Why does BCS have to act like a high school?

The start of the NCAA men’s basketball tournament, the billion-dollar television property known as “March Madness,” with its 68-team field that includes universities like Wofford and Belmont, is the perfect opportunity to bring out once plus the hypocrisy of the organization when it comes to deciding a soccer champion. While egalitarian basketball tournaments, what the heck, we can also include the women’s side here, they are open to a variety of teams, big and small, public and private, well-funded and on shoestring budgets. the dominance of college football is a study in elitism.

The so-called Bowl Championship Series conferences (SEC, Big 10, Pac 10, Big 12, Big East and ACC…along with a special exemption for Notre Dame) make all the decisions in college football and if they don’t like someone, they are more than happy to grab their ball and go home. The conferences, all of which make millions of dollars for their member schools with television contracts, like to be an exclusive club. A college football country club, so to speak. Working with the antiquated bowl system, which is fought for (justly in many cases) by local officials who fear being left out of the tourism money train, the NCAA has become hostage to the big football programs. that make up those six conferences and Notre Dame.

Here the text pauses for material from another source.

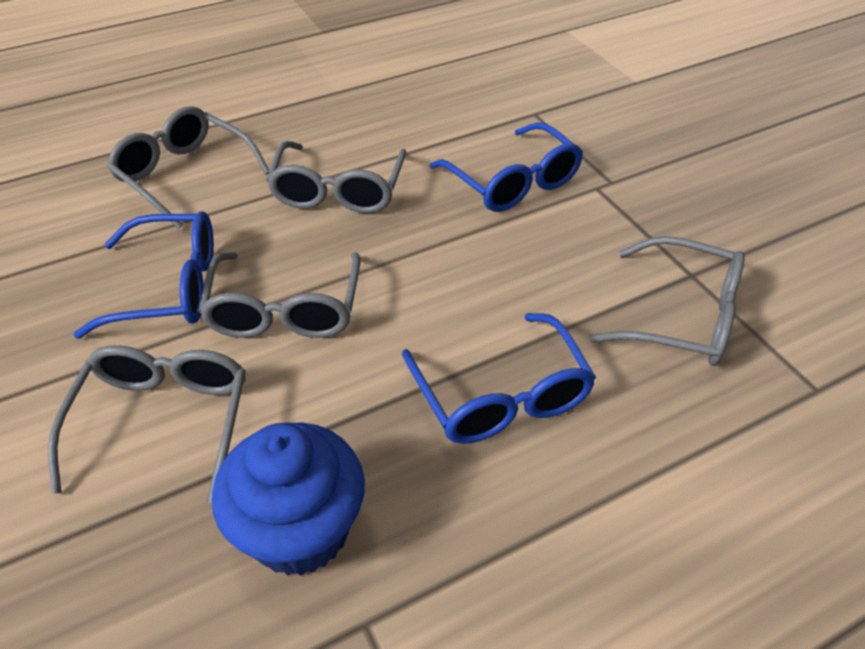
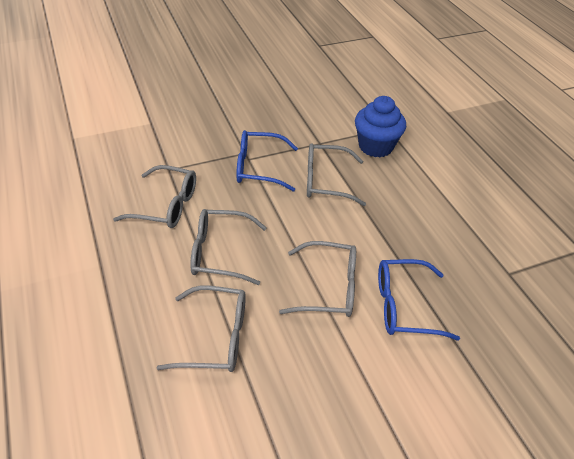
blue glasses: 3 -> 2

In the football setting, there are rules to minimize the number of teams from outside of the power conferences that have a chance to play in a game of big money bowling. The actual championship game doesn’t matter. That’s decided by a Byzantine formula that seems to factor in TV ratings and booster funding as much as it does anything related to playing sports. At most, there are two teams from outside the major conferences that participate in the designated BCS bowls. (We’ll save the complete waste of time that the minor bowl series has become over the years for a December post, while I’m watching the San Diego County Credit Union’s Poinsettia Bowl.)

The argument the NCAA brings up for doing things the way they do, and not replacing it with the kind of playoff system used for college basketball, is that it would be academically detrimental to football players. The governing body, of course, has never explained why it’s not detrimental to the education of football players at all other levels of college football that they do make the playoffs, or why it’s okay for college teams to basketball miss large portions of classes during the month of March. So as you look back on last season, when a small school in Indianapolis called Butler nearly angered ACC powerhouse Duke, take a moment to remember that you’d never see that kind of story in college football.

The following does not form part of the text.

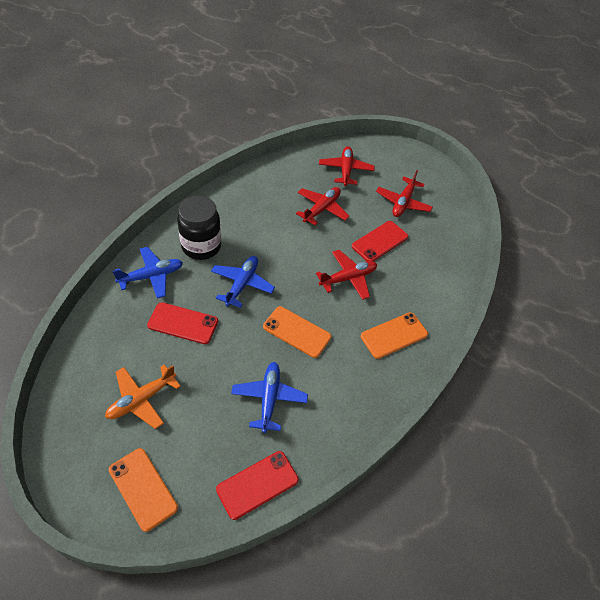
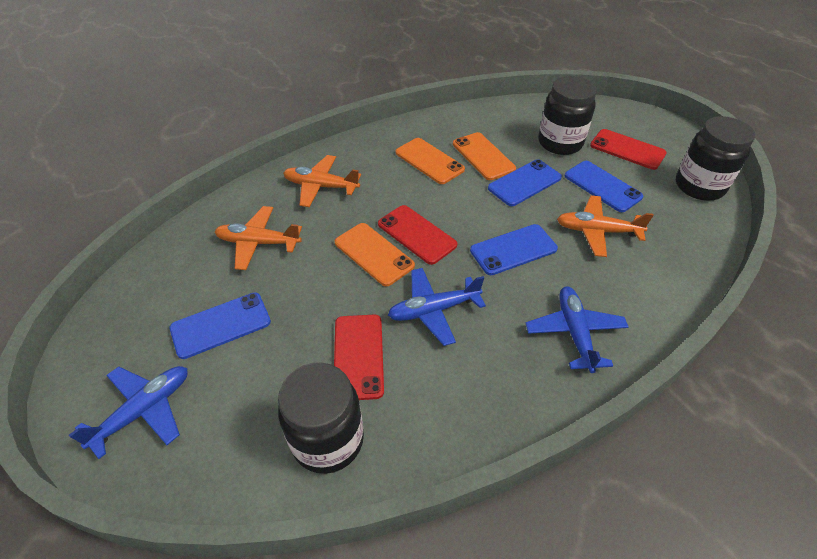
black jar: 1 -> 3
blue phone: 0 -> 4
orange plane: 1 -> 3
red plane: 4 -> 0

You’ll also never see anything like this year’s upset of traditional Louisville basketball powerhouse Morehead State during the early rounds of the men’s basketball tournament. The powers that be in college football want you to believe that such a thing would be bad for business. Faced with the fact that such surprises actually increase the public’s interest in its men’s basketball tournament, college football shrugs it off and issues a collective, “Yeah, well, that’s basketball.” Yes, it’s basketball and I’m going to sit back and enjoy the little ones breaking supports as they struggle to play for another two weeks. In the end, the schools with the big names and the big money still, if history is any indication, will come out on top in the end.

But no one can ever say that everyone didn’t have a chance. Meanwhile, most of the 120 teams in the Football Bowl Subdivision of Division I college football have already been eliminated from championship contention…and their season doesn’t start for another five months. It’s about time for the BCS to graduate from high school!